Obesity and diabetes represent two prevalent metabolic challenges intricately linked to poor dietary habits and a sedentary lifestyle. The escalating incidence of both conditions in recent years has approached epidemic proportions, with concomitant associations observed in individuals with excessive body weight, including hypertension and cancer. In response to this growing health concern, treatment approaches such as food therapy are deemed necessary. A pivotal aspect in managing these conditions is the careful selection of an appropriate diet to facilitate effective weight loss while minimizing potential adverse effects. Consequently, the ketogenic diet (KD) has garnered attention and support in the treatment of obesity and diabetes. This review aims to discern the potential advantages and risks associated with the utilization of a low-carbohydrate diet in Type 2 diabetic patients.
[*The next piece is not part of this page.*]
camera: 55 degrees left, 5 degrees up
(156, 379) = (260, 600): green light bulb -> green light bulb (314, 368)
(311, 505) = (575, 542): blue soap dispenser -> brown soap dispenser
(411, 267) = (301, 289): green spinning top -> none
It is well-established that dietary choices significantly impact the health of diabetic patients, and therefore, adopting an appropriate diet is crucial. The KD has demonstrated positive effects on blood sugar levels and glycosylated hemoglobin (HbA1c) levels, concurrently contributing to a reduction in insulin requirements during medication therapy. Furthermore, short-term experiments have revealed a positive association between nutrition choices and weight management. Beneficial improvements have been noted in the lipid profiles, including high-density lipoprotein, low-density lipoprotein, HbA1c, and triglyceride levels. For individuals grappling with diabetes or obesity, a low-carbohydrate diet emerges as a genuine and potentially beneficial therapy option. This review provides a comprehensive overview of the key concepts influencing the treatment of obesity and Type 2 diabetic patients through low-carbohydrate diets.